What we see, then, is that different jurisdictions respond to transnational scandals in distinct ways, depending on their institutional contexts and prior regulatory trajectories. In California, new privacy regulation emerged where none had existed before; in the European Union, existing regulatory frameworks were deepened and expanded. In both cases, however, the transnational shock of the Cambridge Analytica scandal prompted significant regulatory responses.

Facebook.
Photo: Dreamstime.

When Populism Corrects and When It Corrodes

If certain forms of populist mobilization can enhance democratic accountability, what distinguishes “bounded” or policy-focused anti-elitism from system-level populism that ultimately erodes liberal democratic institutions?
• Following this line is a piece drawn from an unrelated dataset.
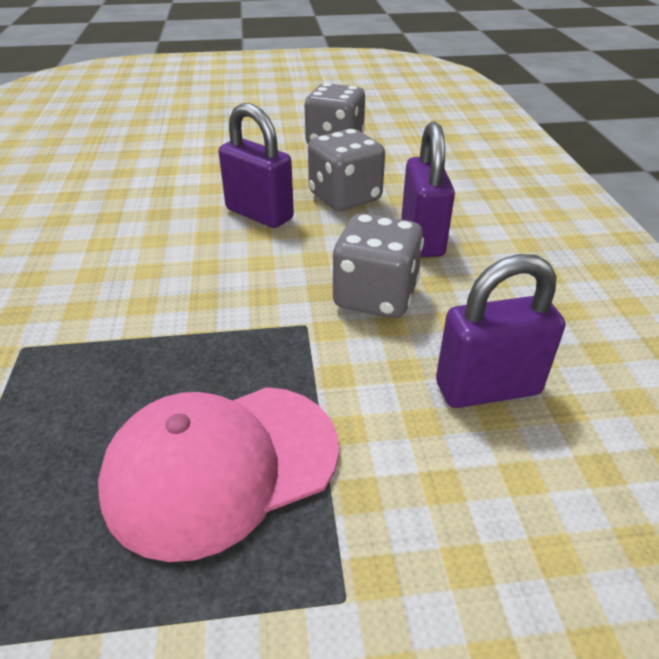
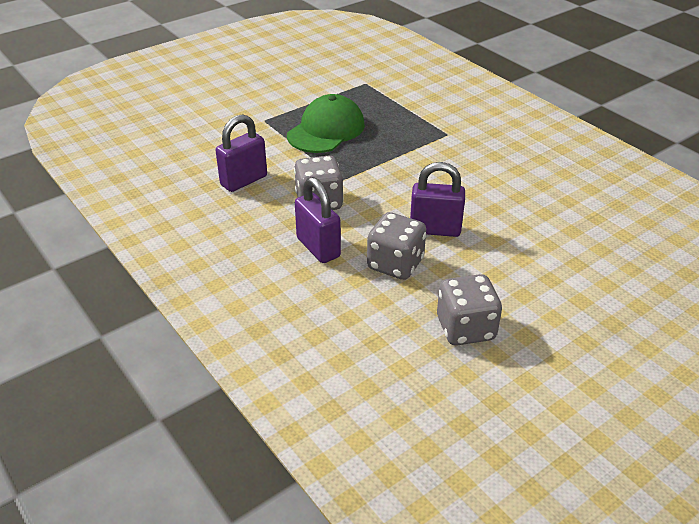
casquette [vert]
Professor Pepper Culpepper: I am not sure that system-level populism necessarily erodes liberal democratic institutions. We, in the policy elite tend to assume that populism involves people espousing simple solutions that are unlikely to work, and therefore not being serious. But what populism is doing at a systemic level is expressing something deeper. Policy-focused anti-elitism is not really the distinction we should be making. Rather, the key question is which part of the system people are upset about. Do they focus on political failure, or on economic unfairness? And I think there are people who focus on both.

These are not simply policy-driven positions. They reflect deeper forms of public dissatisfaction with what the system is delivering. It is a question of public outrage, and whether that outrage is channeled along the lines of political failure or along the lines of economic unfairness. I think that this distinction ultimately shapes whether populism acts as a constructive rebalancer of democracy or as a force that undermines it.